PATRON, C'EST MA TOURNEE !
2. Le Nez-rouge café
 Florent Fouillemerde
Agence Fiat Panda
4, rue des Petits-Champs
35000 RENNES

                                             M. Ferdinand FLURE
                                             Agence Dupondet et Dupontet
                                             120, rue de la Gare
                                             65125 LES HAUTS DU TOURMALET

                            Rennes, le 5 décembre 1999

              Mon cher Ferdinand

         On ne sait jamais si c'est la poule qui fait l'œuf ou si c'est l'œuf qui fait la poule. Une chose est sûre, le coq lui ne fait rien que parader sur son tas de fumier en lançant des "cocorico" vaniteux d'après coït ultra-furtif, avec l'air de vouloir dire : "Alors, t'as vu, ma poule, comment je sais te rendre heureuse ?".

         Mais je m'égare déjà. A vrai dire, j'ai l'impression d'être égaré depuis le début de cette enquête. Tout le monde ici la connaît, la môme Chassériau, mais personne ne sait rien d'elle. Revenons à la poule et à l'œuf.

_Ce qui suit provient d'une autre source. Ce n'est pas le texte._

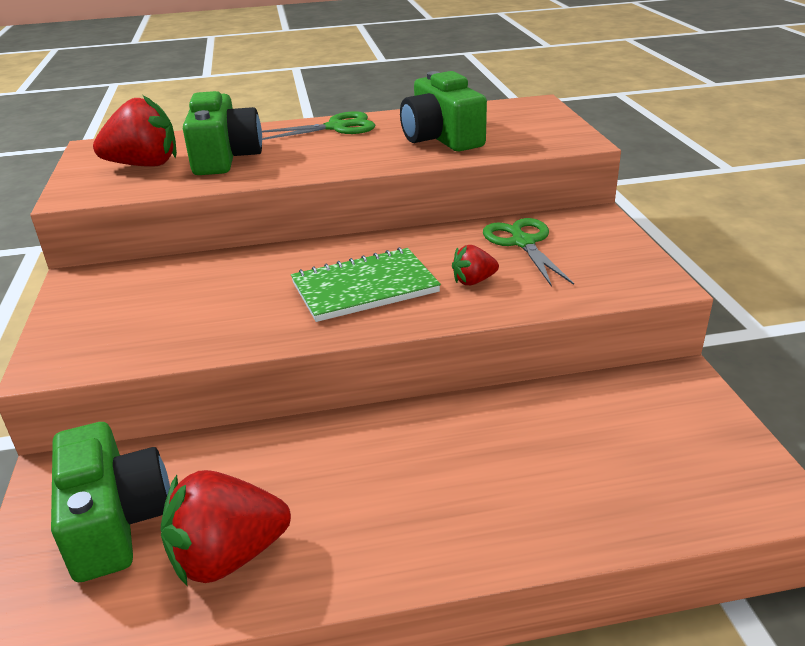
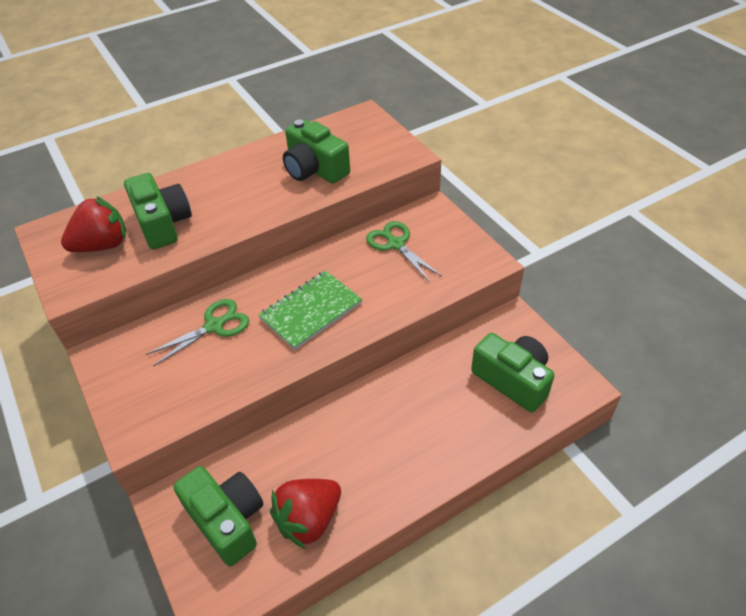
camera: 20 degrees left, 15 degrees up
(337, 127) = (230, 170): green scissors -> green scissors (215, 326)
(473, 281) = (379, 288): red strawberry -> none
(650, 456) = (513, 380): none -> green camera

         S'il y a tant de sociétés secrètes  à Rennes est-ce parce qu'il y a un nombre important de bistrots qui ont deux étages ? Ou bien, s'il y tant de bistrots à deux étages à Rennes, est-ce à cause du nombre grandissime de sociétés secrètes dans cette ville ?

         En tout cas, dimanche dernier, encore une fois, je me suis trouvé mêlé aux membres de l'une d'entre elles. C'était au Nez-Rouge café, près de la cathédrale. Il me plaît ce bistrot. De l'extérieur, on ne soupçonne pas l'existence de la salle à l'étage. On voit, par la fenêtre du rez-de-chaussée, la cuve métallique où la bière est brassée ; et les fenêtres de l'étage sont occultées par des livres empilés. Cela me fait penser au deuxième étage du château de Sablé, à l'époque où les vieux romans de la Bibliothèque Nationale y venaient pour être désacidifiés dans une cuve à peu près identique.
 
 Finalement, j'avais fini par y entrer au Nez-Rouge. Je m'étais installé au comptoir, histoire de tirer les vers du nez (rouge) du patron. Et puis au bout d'un moment, j'ai bien vu que certains clients empruntaient l'escalier avec un air de conspirateurs et se rendaient à la salle de l'étage. Mais c'est quand j'ai entendu l'accordéon que je suis monté mettre mon nez dans les affaires de cette secte-là..
          Il ne lui manquait qu'un boa, à la chanteuse. Cheveux courts, regard de myope, accompagnée d'un accordéoniste prénommé René, elle s'appelait Anne et interprétait des chansons des années trente à cinquante entre deux lectures de textes, faites par des membres de la secte. Le gourou, un dénommé Hervé, semblait quant à lui échappé d'une Bande dessinée de Martin Veyron et présidait paisiblement cette étrange cérémonie. L'assemblée était pour le moins hétéroclite : des étudiants rennais, bien sages, en couples mais aussi des dames d'allure très respectable, genre profs ou fonctionnaires, et même une maman avec une adorable petite fille blonde à qui l'on faisait tirer, dans un chapeau melon, les numéros des textes qui seraient lus ensuite : "Vertige 10, Désir 5, Regard 7…". Et les membres de la secte se repassaient de main en main leur petit livre noir (un missel ? une bible ? un recueil de pensées politiques ? Ils l'appelaient "le guide" !)  dans lequel ils piochaient les textes correspondants aux numéros tirés  pour en faire une lecture publique.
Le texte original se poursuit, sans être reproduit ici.